I am currently dealing with the topic of reproducing kernel Hilbert spaces (RKHS) given the draft book of Francis Bach.

As a background knowledge for my current problem define: \begin{align} &H_1=\lbrace f: \mathbb{R}^d \rightarrow \mathbb{R} | f(x)=\int\limits_{\mathbb{R}^d} \eta(w,b)\sigma(w^Tx+b) d \tau(w,b) \quad \text{for some } \eta \in L^1(\mathbb{R^d})\rbrace \\ &\gamma_1(f):=\Vert f \Vert_{H_1} = \inf \int\limits_{\mathbb{R}^d} |\eta(w,b)| d \tau(w,b) \qquad s.t. \qquad f(x)=\int\limits_{\mathbb{R}^d} \eta(w,b)\sigma(w^Tx+b) d \tau(w,b). \end{align} This is also called the variation norm.
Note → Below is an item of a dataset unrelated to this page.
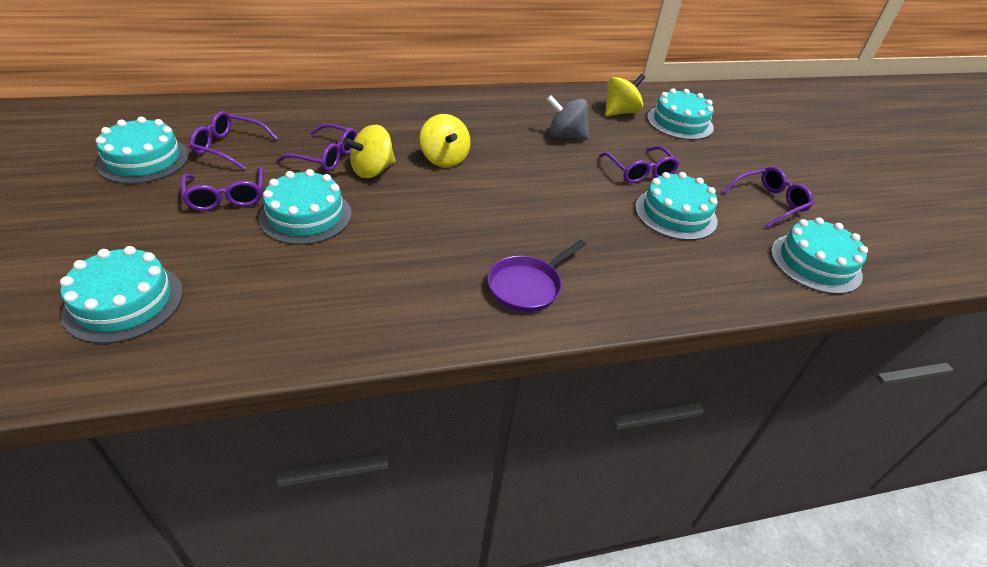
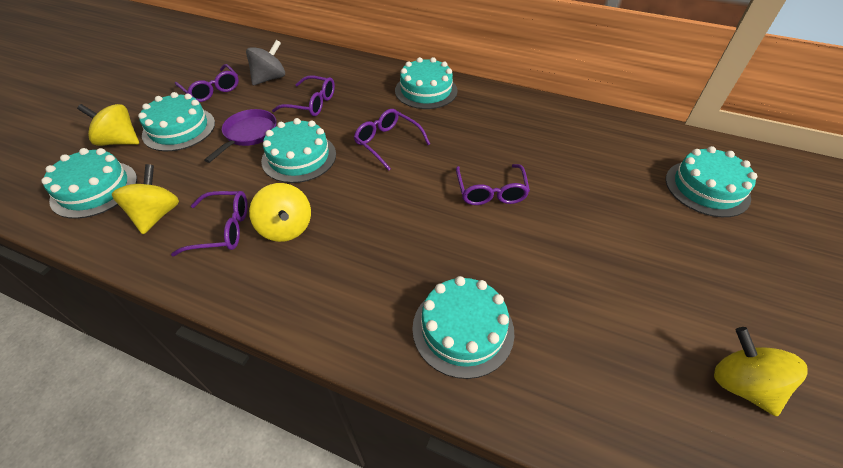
yellow spinning top: 3 -> 4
Then we want to approximate a function $g$ with $\gamma_1(g)<\infty$ with a 2-layer neural network $$f(x)=\sum\limits_{j=1}^m \eta_j \sigma(w_j^Tx+b_j).$$

Then the author claims in section 9.3.5. "If the input weights are fixed, then the bound on $\gamma_1(g)$ translates to a bound $\Vert \eta \Vert_1 \leq \gamma_1(g)$."
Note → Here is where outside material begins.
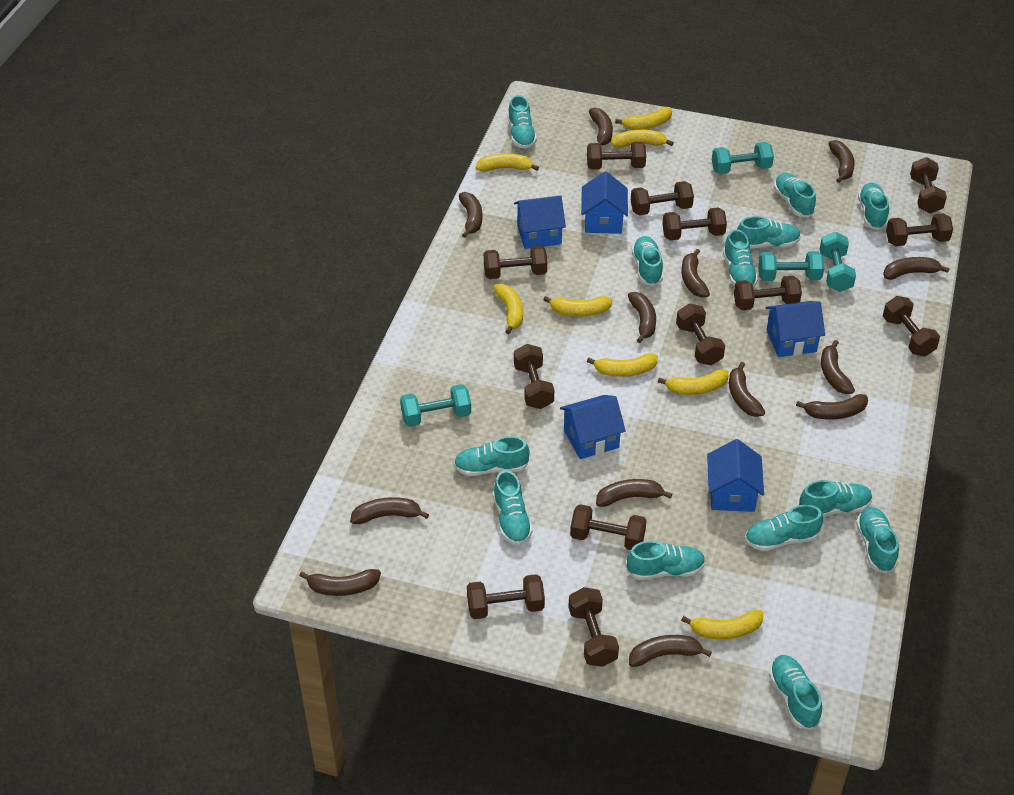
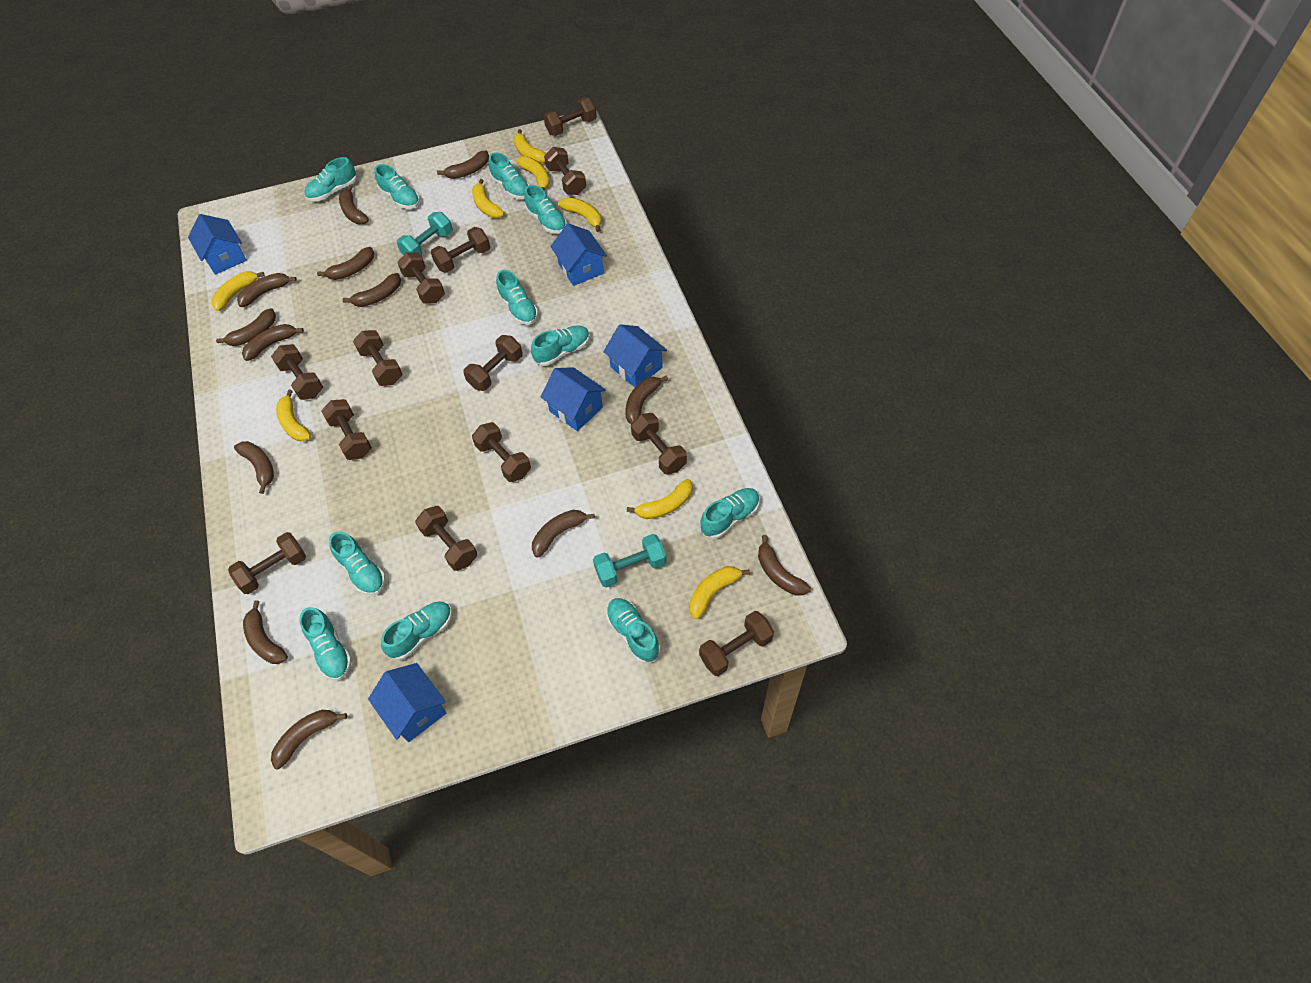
turquoise dumbbell: 4 -> 2
turquoise shoe: 13 -> 11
Now I understand that $\Vert \eta \Vert_1 = \gamma_1(f)$, however it seems too less explanation for me to understand why we impose $\gamma_1(f)\leq \gamma_1(g)$. This seems to be an essential condition under which also further computations and algorithmical solutions are considered. So my question is: Why do we impose $\gamma_1(f) \leq \gamma_1(g)$ if we want to approximate a function $g$ with a 2-layered neural network f?

Thank you very much already in advance!